Tuesday, August 28, 2007

Unlocking a Future

Normally I don't advocate illegal or unethical activities but this one is too hard to pass up. George Hotz, 17, of Glen Rock, New Hampshire gained fame last week as the first person to successfully unlock Apple's iPhone so it can work on other networks other than AT&T. Cell phone companies in the United States are notorious for disabling features or locking their phones so they only work with the carrier who sold you the phone. I can also rant and rave about blocking features so companies force you to purchase add-on services and increase revenues but life is too short.

Well young Mr. Hotz has profited by his ingenuity to the tune of 3 more iPhones and a new sports car. CetiCell, a mobile phone repair service purchased Hotz's unlocked phone for the above mentioned items and an offer of a job consulting for the company. Not bad for someone who recently graduated high school.

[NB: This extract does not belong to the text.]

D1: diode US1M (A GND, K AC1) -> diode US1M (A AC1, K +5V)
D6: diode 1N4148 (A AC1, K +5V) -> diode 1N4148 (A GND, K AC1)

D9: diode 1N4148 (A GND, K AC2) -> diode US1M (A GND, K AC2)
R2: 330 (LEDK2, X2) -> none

It should be no surprise that AT&T and Apple are not happy about what Mr. Hotz has done to their prized product. However, this is an example of a digital native using technology skills he probably gained outside of school and profited by it. While I am sure Phone Hacking was not a course at Mr. Hotz's high school, I do wonder how teachers put his skills to use in his education. Did the teachers allow Hotz to use his creativity or did they hold him back? Teachers, I am sure there are other George Hotz's wandering your halls. Now are you willing to channel that creative talent by tapping into technology skills they obviously possess?

Teacher Bytes Episode 14

It has been busy here so I am a little late getting this edition out. Here is what I cover in this episode:
Yahoo Teachers
Firefox Campus
Google Sky

I also talk about a program that helps young girls get excited about science and technology, where do students go to first when starting a research project, and Gmail invades college campuses.

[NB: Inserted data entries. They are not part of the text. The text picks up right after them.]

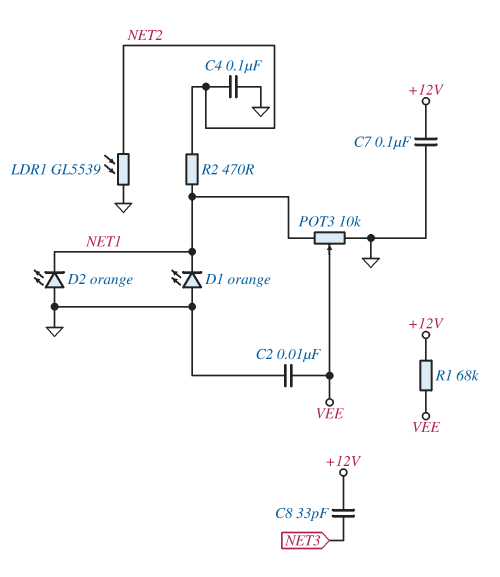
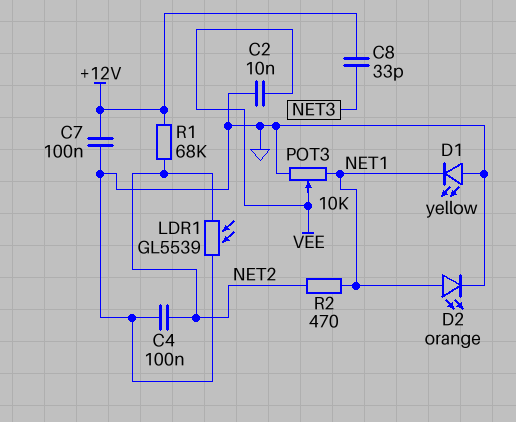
D1: LED orange (A GND, K NET1) -> LED yellow (A GND, K NET1)
D2: LED orange (A GND, K NET1) -> LED orange (A NET1, K GND)
R1: 68k (+12V, VEE) -> 68k (+12V, NET2)

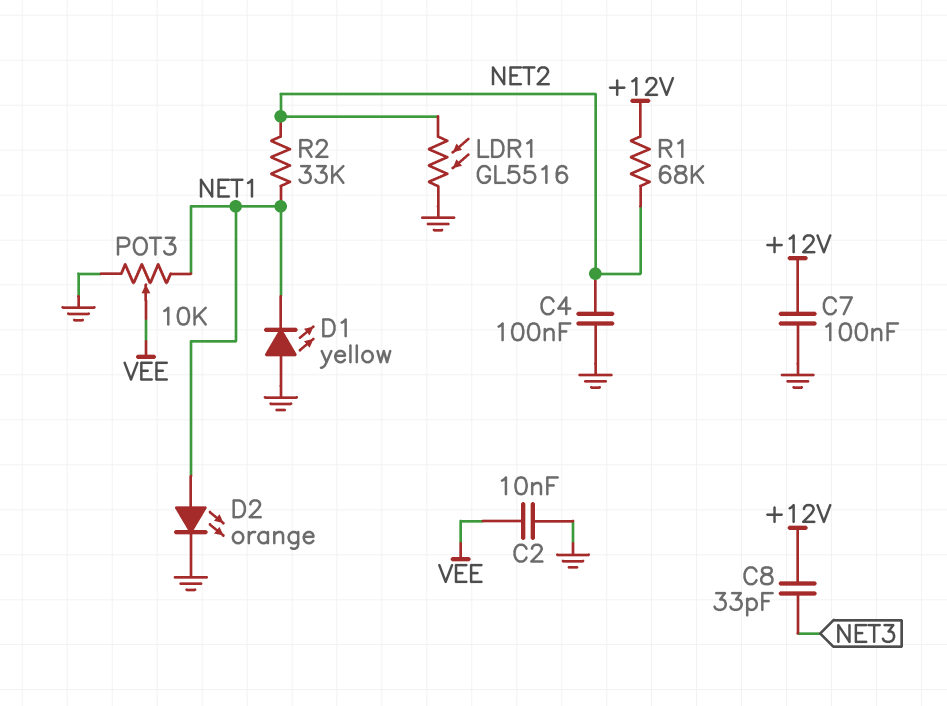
LDR1: GL5539 (GND, NET2) -> GL5516 (GND, NET2)
R2: 470 (NET1, NET2) -> 33k (NET1, NET2)

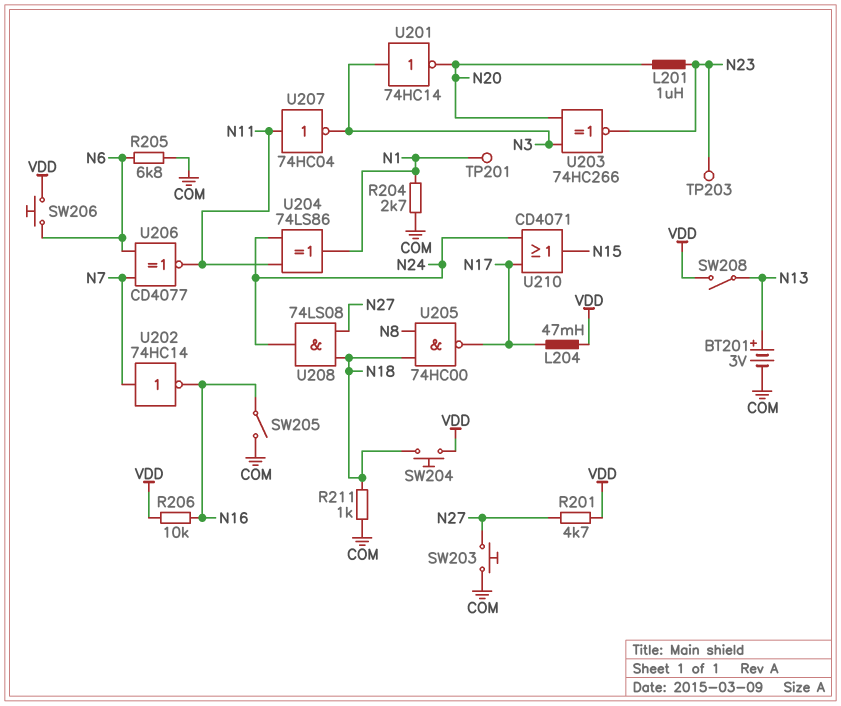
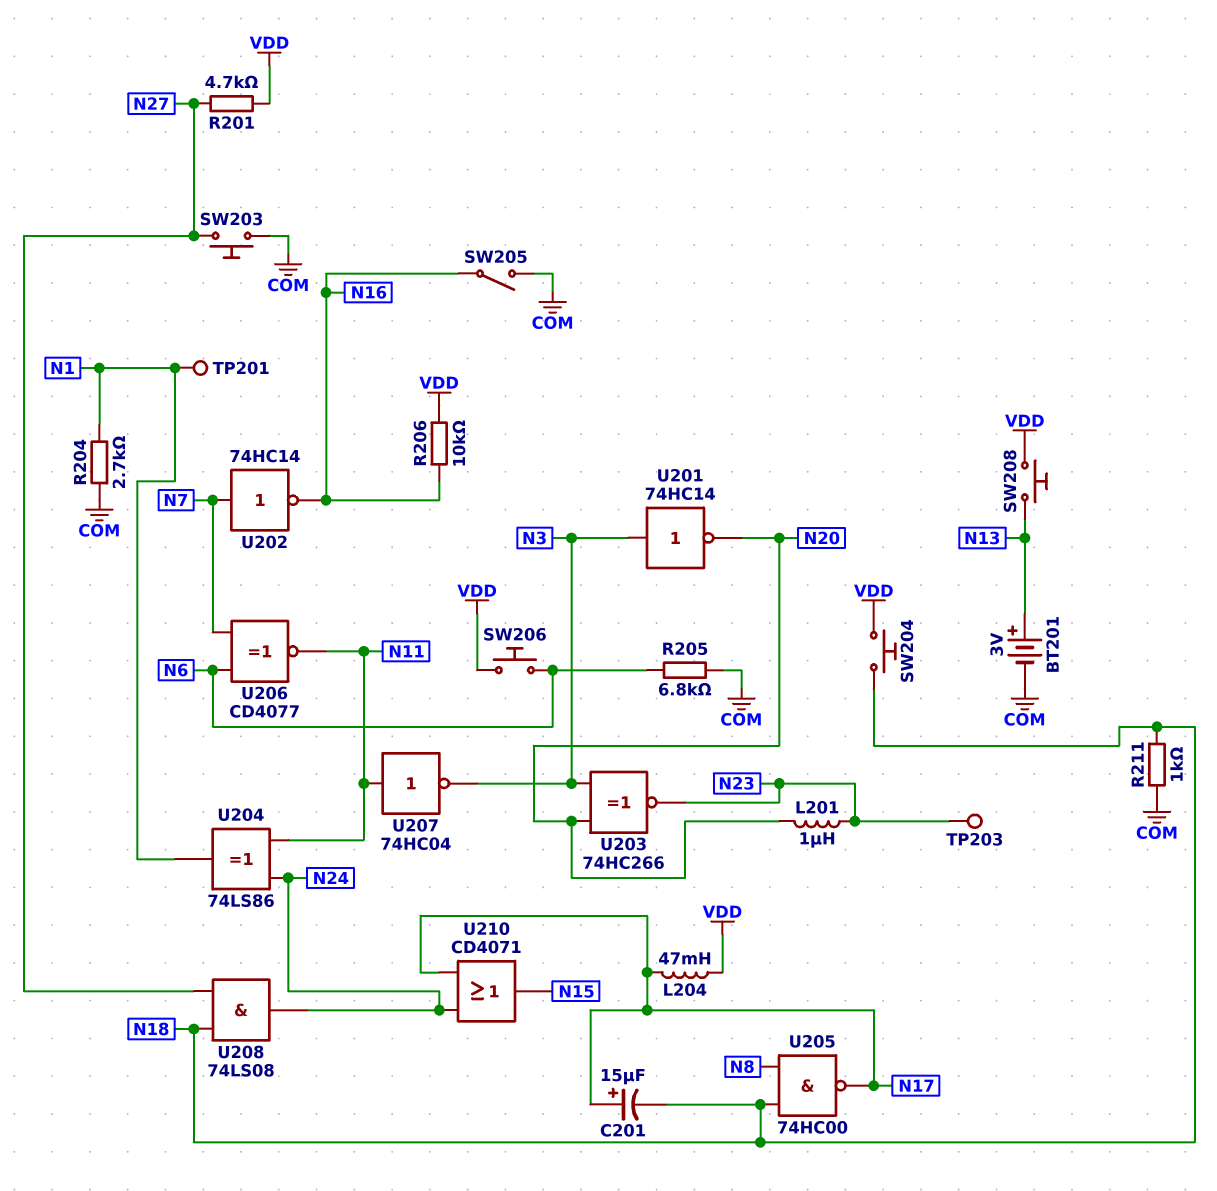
C201: none -> 15uF (plus N17, minus N18)
SW208: switch (N13, VDD) -> button (N13, VDD)

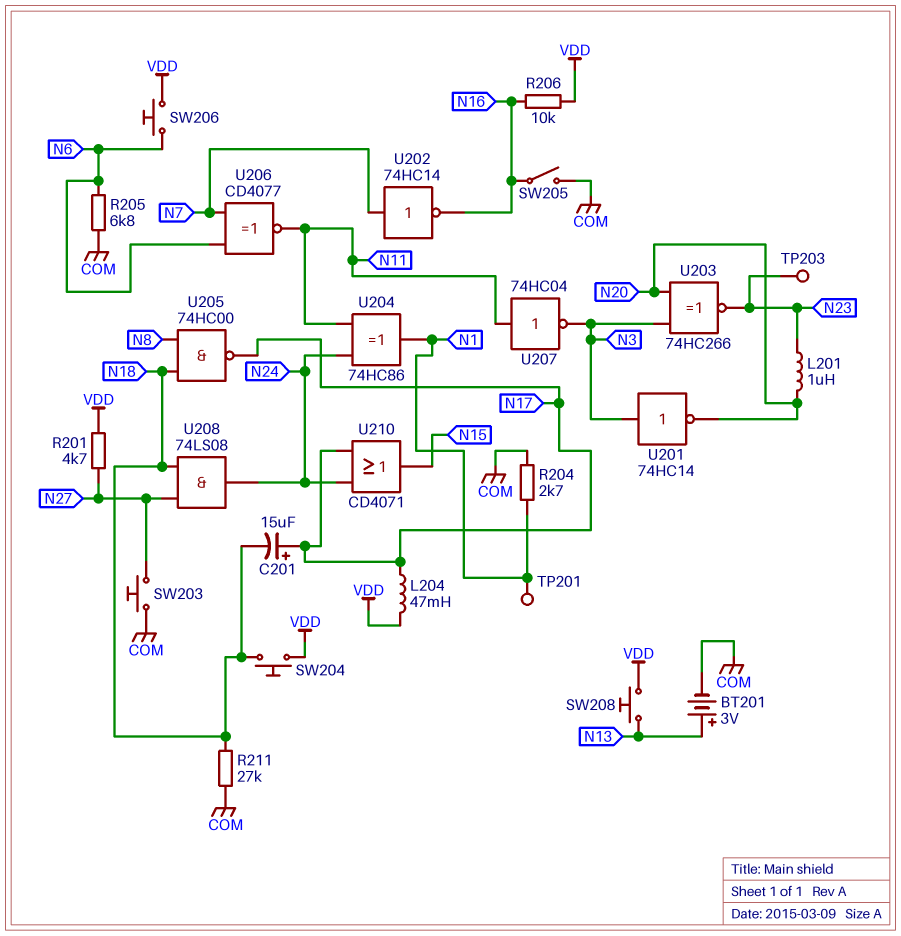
R211: 1k (COM, N18) -> 27k (COM, N18)
U204: XOR 74LS86 (in N11, in N24, out N1) -> XOR 74HC86 (in N11, in N24, out N1)

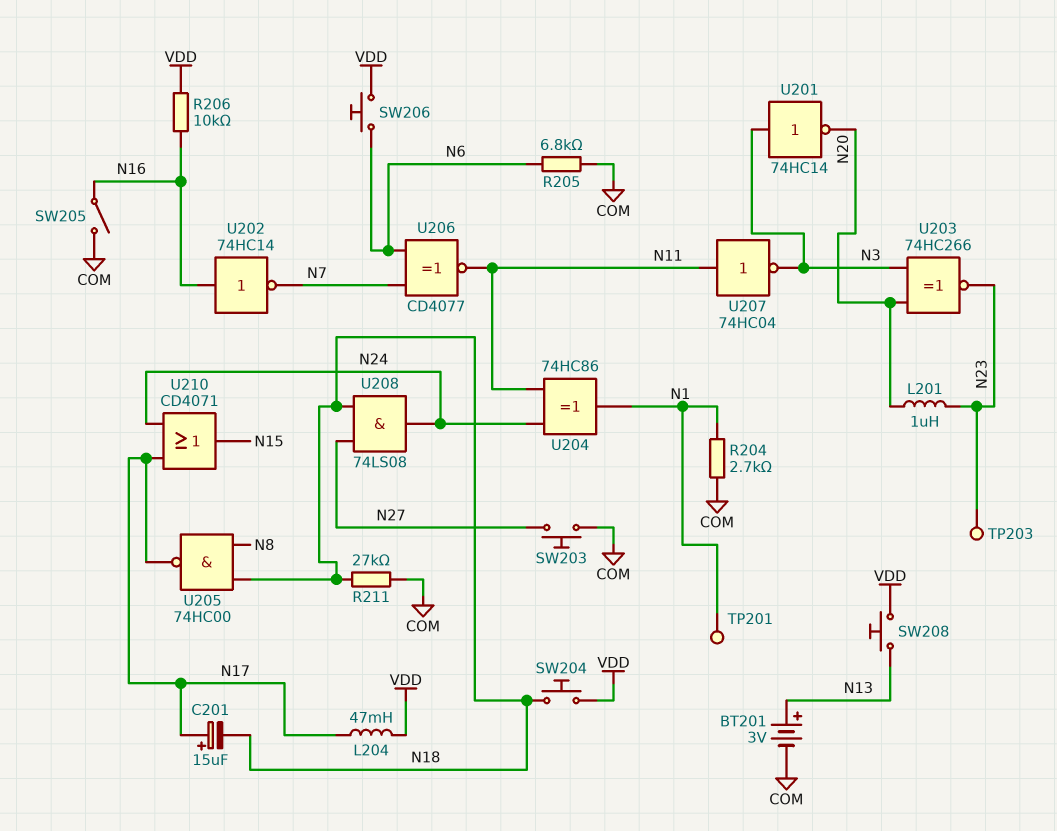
R201: 4.7k (N27, VDD) -> none
U202: NOT 74HC14 (in N7, out N16) -> NOT 74HC14 (in N16, out N7)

Here is the link to the podcast:

Sunday, August 26, 2007

Cutting class is now obsolete

Many schools in the United States are debating making students wear school uniforms but in the United Kingdom school uniforms have been around for many years. However, Lancashire-based manufacturer Trutex will be selling uniforms with tracking devices so parents can track their children's' movements. This decision was done after an Internet marketing survey showed 59% of parents would be willing to purchase the high-tech uniforms. While 50% of elementary-aged would wear the uniforms, teens are naturally more reluctant. This move by Trutex is based on parents' fears of children being abducted or leaving campus with the wrong people. You can be sure civil libertarians and conspiracy theorists will see this as evidence of "Big Brother" taking another step towards spying on citizens by of tracking their every movement.

Sydney Morning Herald article

Friday, August 24, 2007

Procrastinate yes! Wikipedia no!

ARS Technica reports on a study done at St. Mary's, a small liberal arts college in California and can be found in First Monday that shows Wikipedia and search engines such as Yahoo or Google are not the first place students look when starting a research project. Only 13% of students surveyed went to search engines and 3% went to Wikipedia first. This is compared to 40% who went to course materials for information and 23% who went to their library website first. Not surprisingly confusion and procrastination were cited as the top two things students first do for a research project.

Before you Wikipedia haters start celebrating, this is only one small college that attracts above average students. The article says instruction on proper research methods is still needed.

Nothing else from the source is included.